Voilà enfin le retour du froid, au jardin tout est prêt, les légumes sont stockés en silo ou rentrés au congélateur, le terrain est bêché à grosses mottes (le gel se chargera de les émietter). Les fruitiers sont taillés, les feuilles mortes ramassées, reste plus qu'à attendre la neige...qui était annoncée.

Cette neige qui a une action fertilisante en apportant l’azote de l’air qu’elle fixe dans le sol. La neige a une action désinfectante du sol. En fondant elle maintient une température basse dans le sol empêchant ainsi le développement des micro-organismes tel les champignons. Lorsque la neige tombe en abondance, vous pouvez l’utiliser pour retarder le départ en végétation des pêchers, cerisiers… Vous pouvez accumuler la neige autour de leur pied. En refroidissant les racines, on retarde la montée de sève. La floraison sera repoussée après les gelées tardives de printemps.

Première offensive de l'hiver, bonne froidure pour le jardin.

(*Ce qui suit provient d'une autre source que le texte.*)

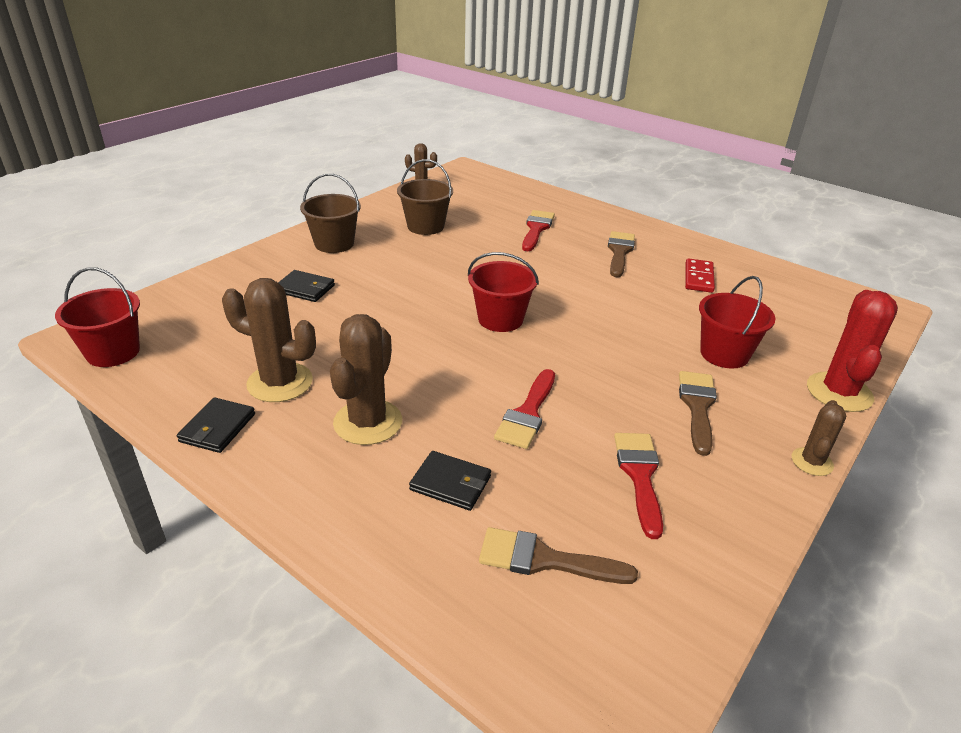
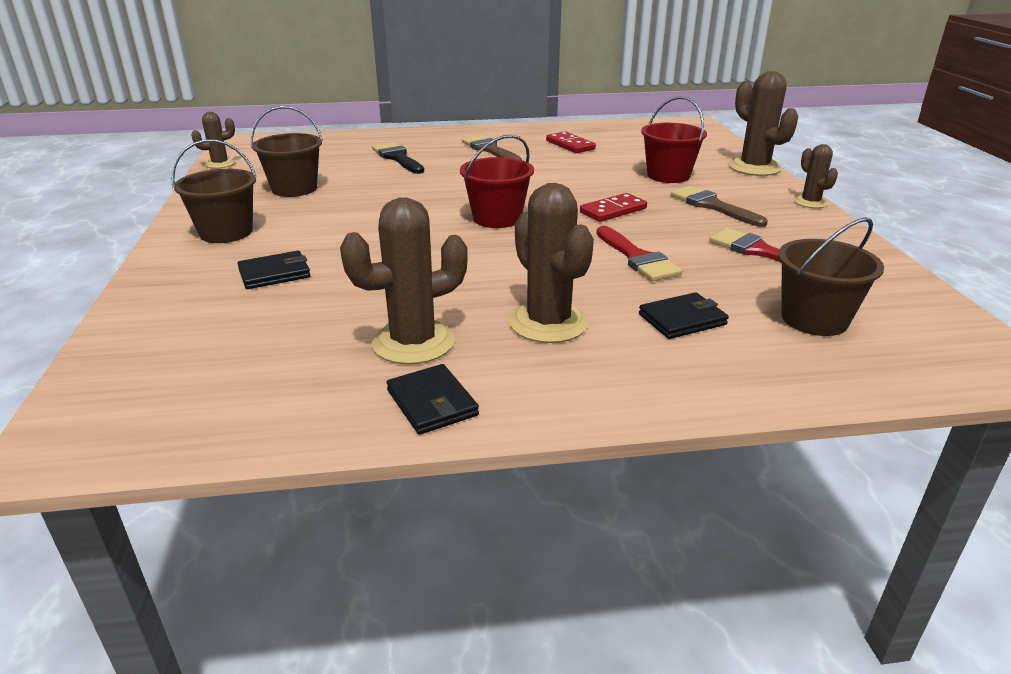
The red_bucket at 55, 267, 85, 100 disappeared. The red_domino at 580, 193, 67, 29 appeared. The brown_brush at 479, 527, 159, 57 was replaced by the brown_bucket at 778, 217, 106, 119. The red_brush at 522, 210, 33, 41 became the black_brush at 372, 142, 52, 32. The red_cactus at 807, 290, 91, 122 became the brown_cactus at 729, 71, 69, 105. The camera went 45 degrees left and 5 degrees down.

Tous les jardiniers craignent le gel. Il a pourtant des avantages non négligeables. Comme mentionné ci dessus, le gel " travaille" les grosses mottes du labour d’automne et les fait éclater permettant une préparation du sol. Il détruit les champignons et limite les parasites. Il permet la portance du sol permettant de travailler les pieds au sec (taille, nettoyage) sans abîmer la structure du sol gorgé d’eau. Il provoque la maturité de certains légumes (mâches). Les gelées à redouter sont celles qui surviennent alors que la végétation vient de démarrer. Elles provoquent des dégâts importants lors de l’éclosion des bourgeons, sur les jeunes pousses, et sur les fleurs.

En définitive, le froid est bien utile au jardin. Principalement pour la préparation du sol, le scénario idéal est le suivant : labour grossier d’automne (sol argileux et lourd) pris par le gel, fumier (bien décomposé) épandu ou incorporé au sol, neige venant recouvrir le tout, attendre et retourner le tout par un griffage ou un fraisage léger de printemps. Cependant attention, il ne faut pas enterrer les flocons de neige ou une pellicule de gelée blanche sinon on "enterre" aussi le froid. Cela aurait pour conséquence de retarder le réchauffement du sol à l’arrivée du printemps.

Reste plus qu'à attendre le retour des beaux jours !

Première offensive de l'hiver, bonne froidure pour le jardin.